During the cutting sequence, a single GSAP tween interpolates the influence value while simultaneously updating material properties. This eliminates geometry swaps and maintains GPU buffer stability.

3. Optical Material Simulation

Diamonds require accurate refractive behavior. MeshPhysicalMaterial in Three.js r184 supports transmission, dispersion, and physically based IOR values.

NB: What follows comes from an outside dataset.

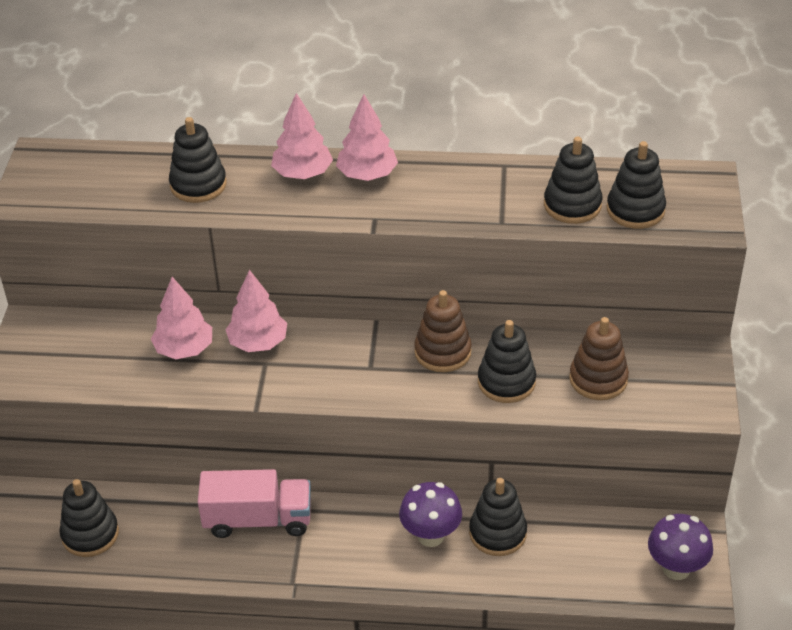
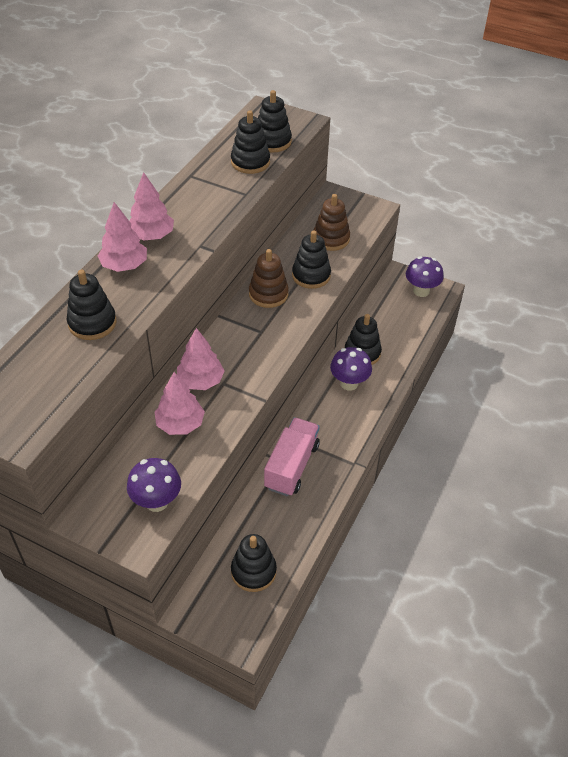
camera: 70 degrees left, 5 degrees up
(69, 370) = (157, 502): none -> purple mushroom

const diamondMaterial = new THREE.MeshPhysicalMaterial({
  ior: 2.42,
  transmission: 0.0,
  thickness: 0.0,
  dispersion: 0.0,
  clearcoat: 0.0,
  envMapIntensity: 0.0,
  roughness: 1.0,
  metalness: 0.0,
  flatShading: true,
  transparent: true,
  side: THREE.DoubleSide
});

// PMREM environment setup
const pmremGenerator = new THREE.PMREMGenerator(renderer);
pmremGenerator.compileEquirectangularShader();
const envTexture = pmremGenerator.fromScene(new THREE.RoomEnvironment()).texture;
scene.environment = envTexture;
renderer.toneMapping = THREE.ACESFilmicToneMapping;

Why this works: IOR 2.42 matches real diamond physics. Transmission and dispersion are animated from zero to full strength during the morph transition, simulating the removal of surface roughness. PMREM prefiltering ensures reflections are cached, avoiding real-time ray tracing overhead. ACES Filmic tone mapping preserves highlight roll-off without clipping.

4. Timeline Orchestration

Scroll must drive animation, but not rigidly. Lenis provides inertial smoothing, while GSAP ScrollTrigger maps scroll position to a master timeline. Weighted sections allocate scroll distance based on narrative importance rather than fixed viewport heights.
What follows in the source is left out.